A tapa

Aquela tapa foi um divisor de águas na minha vida, não pelo ato em si, mas por representar uma mudança conceitual. É verdade que mudanças são mais difíceis quando estão enraizadas dentro de nós por aprendizado cultural. Alías não foi uma tapa qualquer que havia levado, era para mim um ato de desrespeito, afinal fora ferido o meu ego. É como aquele personagem de uma novela, num canal que assisti há muito tempo, onde o personagem dizia: - Bateu levou. Logo depois de desferir a tapa de revide contra sua companheira que lhe havia aplicado um bofetão anteriormente.

. Num linguajar popular ouve-se assim: - Em rostinho que mamãe cuidou nenhum pilantra bate. Talvez porque o rosto tomou como parte da história em algo diferenciado. No caso as mulheres brigam assim, ou puxando cabelo, dando mordida ou tapas na adversária. Já quando muda para sexos opostos fica até um pouco mais desigual. Tapa vem, murro vai ainda bem que hoje têm a lei Maria da Penha, pois a força da mulher não é comparável a do homem, pelo menos não no sentido físico.

. Voltando à tapa inicial, ali parecia mesmo o fim do romance. E fazia sentido porque queria dizer algo que estava interno e foi explicitado violentamente. Como a própria pessoa que deu a tapa, no intimo ela já sofria vários tapas psicológicos e num ato de bravura se libertou do medo, das acusações.

. Eu que levara a tapa também de certa forma se libertara, porque eu merecia aquilo. Quantas tapas eu vi na infância na violência doméstica, quando meu pai chegava das farras e culpava minha mãe por não ter conseguido êxito com alguma amante. A dor ela não se explica como diz algum psicanalista por ai, se senti. Não se dói explicitada mente, mas descaradamente nos atos arragaidos de esperanças frustradas.

. A tapa mais dolorida é daquilo que amamos. Já pensou na cena do rapaz que está nas ruas se drogando e uma mãe no desespero da sua aflição ao tentar tira-lo desferre tapas na frente dos outros? Que humilhação. Afinal o que amamos?Gostamos de apanhar, como aquele refrão: tapa de amor não dói, ou aquele trecho da música da dupla Leandro e Leonardo: Entre tapas e beijos....

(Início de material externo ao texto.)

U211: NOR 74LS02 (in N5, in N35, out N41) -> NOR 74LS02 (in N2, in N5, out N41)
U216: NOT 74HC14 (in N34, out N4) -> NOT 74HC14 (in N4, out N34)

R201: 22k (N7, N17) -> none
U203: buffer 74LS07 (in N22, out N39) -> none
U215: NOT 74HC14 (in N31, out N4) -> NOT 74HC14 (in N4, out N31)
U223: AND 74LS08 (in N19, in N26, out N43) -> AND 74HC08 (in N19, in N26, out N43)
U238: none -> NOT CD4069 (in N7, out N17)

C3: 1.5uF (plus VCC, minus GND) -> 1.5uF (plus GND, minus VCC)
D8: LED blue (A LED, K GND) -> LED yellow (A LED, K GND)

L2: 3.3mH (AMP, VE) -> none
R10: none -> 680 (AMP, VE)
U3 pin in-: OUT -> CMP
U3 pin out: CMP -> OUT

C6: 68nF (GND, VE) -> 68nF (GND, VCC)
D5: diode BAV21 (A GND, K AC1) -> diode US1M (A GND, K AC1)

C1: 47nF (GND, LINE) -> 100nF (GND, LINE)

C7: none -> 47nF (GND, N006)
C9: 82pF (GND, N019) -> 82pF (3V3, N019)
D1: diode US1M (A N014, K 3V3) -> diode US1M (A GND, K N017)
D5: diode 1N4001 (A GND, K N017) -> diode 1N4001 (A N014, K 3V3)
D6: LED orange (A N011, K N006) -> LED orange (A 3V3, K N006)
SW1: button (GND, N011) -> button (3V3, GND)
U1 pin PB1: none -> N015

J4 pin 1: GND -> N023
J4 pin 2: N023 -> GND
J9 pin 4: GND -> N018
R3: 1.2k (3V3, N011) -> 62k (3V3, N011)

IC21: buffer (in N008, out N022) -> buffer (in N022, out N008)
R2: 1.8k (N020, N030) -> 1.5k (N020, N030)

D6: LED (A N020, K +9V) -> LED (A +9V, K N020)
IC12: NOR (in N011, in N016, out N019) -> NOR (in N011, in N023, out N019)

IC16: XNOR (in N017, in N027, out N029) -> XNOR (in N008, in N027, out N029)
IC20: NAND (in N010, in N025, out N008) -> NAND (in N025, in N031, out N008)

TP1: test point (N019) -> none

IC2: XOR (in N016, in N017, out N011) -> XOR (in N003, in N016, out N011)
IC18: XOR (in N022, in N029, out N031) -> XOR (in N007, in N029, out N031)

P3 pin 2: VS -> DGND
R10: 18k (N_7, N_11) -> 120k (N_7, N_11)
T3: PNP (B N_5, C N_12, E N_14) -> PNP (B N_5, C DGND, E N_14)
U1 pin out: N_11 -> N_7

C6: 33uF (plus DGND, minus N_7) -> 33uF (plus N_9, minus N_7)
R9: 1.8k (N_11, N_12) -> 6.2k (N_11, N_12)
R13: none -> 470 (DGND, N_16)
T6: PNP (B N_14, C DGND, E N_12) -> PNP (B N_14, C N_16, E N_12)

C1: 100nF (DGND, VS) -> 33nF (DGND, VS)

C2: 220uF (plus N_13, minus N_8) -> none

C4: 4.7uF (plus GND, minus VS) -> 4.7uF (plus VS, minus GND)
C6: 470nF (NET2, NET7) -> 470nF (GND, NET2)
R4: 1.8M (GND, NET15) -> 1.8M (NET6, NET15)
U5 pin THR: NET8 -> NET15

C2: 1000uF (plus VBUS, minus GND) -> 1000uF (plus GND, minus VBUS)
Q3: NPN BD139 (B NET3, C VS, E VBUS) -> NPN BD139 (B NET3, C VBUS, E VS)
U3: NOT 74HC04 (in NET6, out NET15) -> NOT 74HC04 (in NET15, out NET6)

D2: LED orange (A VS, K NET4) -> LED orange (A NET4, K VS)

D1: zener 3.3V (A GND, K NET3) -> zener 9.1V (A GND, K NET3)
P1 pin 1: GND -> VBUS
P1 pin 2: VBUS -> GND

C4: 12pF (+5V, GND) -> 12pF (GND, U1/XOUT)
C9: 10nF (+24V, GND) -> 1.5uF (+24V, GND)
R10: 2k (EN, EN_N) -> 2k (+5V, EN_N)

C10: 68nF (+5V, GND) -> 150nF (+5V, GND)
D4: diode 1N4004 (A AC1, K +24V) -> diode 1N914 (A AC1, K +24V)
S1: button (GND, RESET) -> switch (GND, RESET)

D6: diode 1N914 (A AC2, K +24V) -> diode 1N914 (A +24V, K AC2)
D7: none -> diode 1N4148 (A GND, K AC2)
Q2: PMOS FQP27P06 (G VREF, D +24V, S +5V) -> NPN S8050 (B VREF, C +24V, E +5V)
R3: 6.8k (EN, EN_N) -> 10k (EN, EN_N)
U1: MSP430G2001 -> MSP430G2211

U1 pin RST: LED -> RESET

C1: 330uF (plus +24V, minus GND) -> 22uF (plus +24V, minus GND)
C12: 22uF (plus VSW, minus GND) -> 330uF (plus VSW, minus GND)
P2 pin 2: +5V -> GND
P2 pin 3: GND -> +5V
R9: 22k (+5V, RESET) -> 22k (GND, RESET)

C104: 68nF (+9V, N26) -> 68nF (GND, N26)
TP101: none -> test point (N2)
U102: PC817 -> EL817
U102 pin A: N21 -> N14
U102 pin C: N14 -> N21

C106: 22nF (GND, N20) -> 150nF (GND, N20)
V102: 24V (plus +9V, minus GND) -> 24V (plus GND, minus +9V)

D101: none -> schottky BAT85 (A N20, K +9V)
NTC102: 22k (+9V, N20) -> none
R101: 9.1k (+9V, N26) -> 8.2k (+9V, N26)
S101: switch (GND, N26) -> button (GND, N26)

. Verdade mesmo é que a violência física está bem ligada a paixões fortes e passageiras. Olha a cena do casal no Motel: Mulher de lingerie preta de couro, chicote na mão, açoitando o "pobre" namorado. Ele no caso gemendo como fosse uma cadela e gostando. Depois os papéis se invertem e ele a esbofeteia (claro de leve) e diz: - Sua vagabunda toma na cara e ela grita:- Bate mais forte eu mereço.

. A loucura do momento faz com que não sintamos nada, você pode dizer que dói do mesmo jeito as dores são a mesmas. Será? Não sei, só sei que a intenção às vezes machuca mais que a ação. A tapa da paixão é uma maneira de sairmos do comum entrar no lírico, uma válvula de escape. Já a tapa do amor é dor sem fim, nele vem contida a quebra do respeito, ultrapassa o limite, vêm inflamados de ódio, têm seu ápice e nele o declínio do relacionamento.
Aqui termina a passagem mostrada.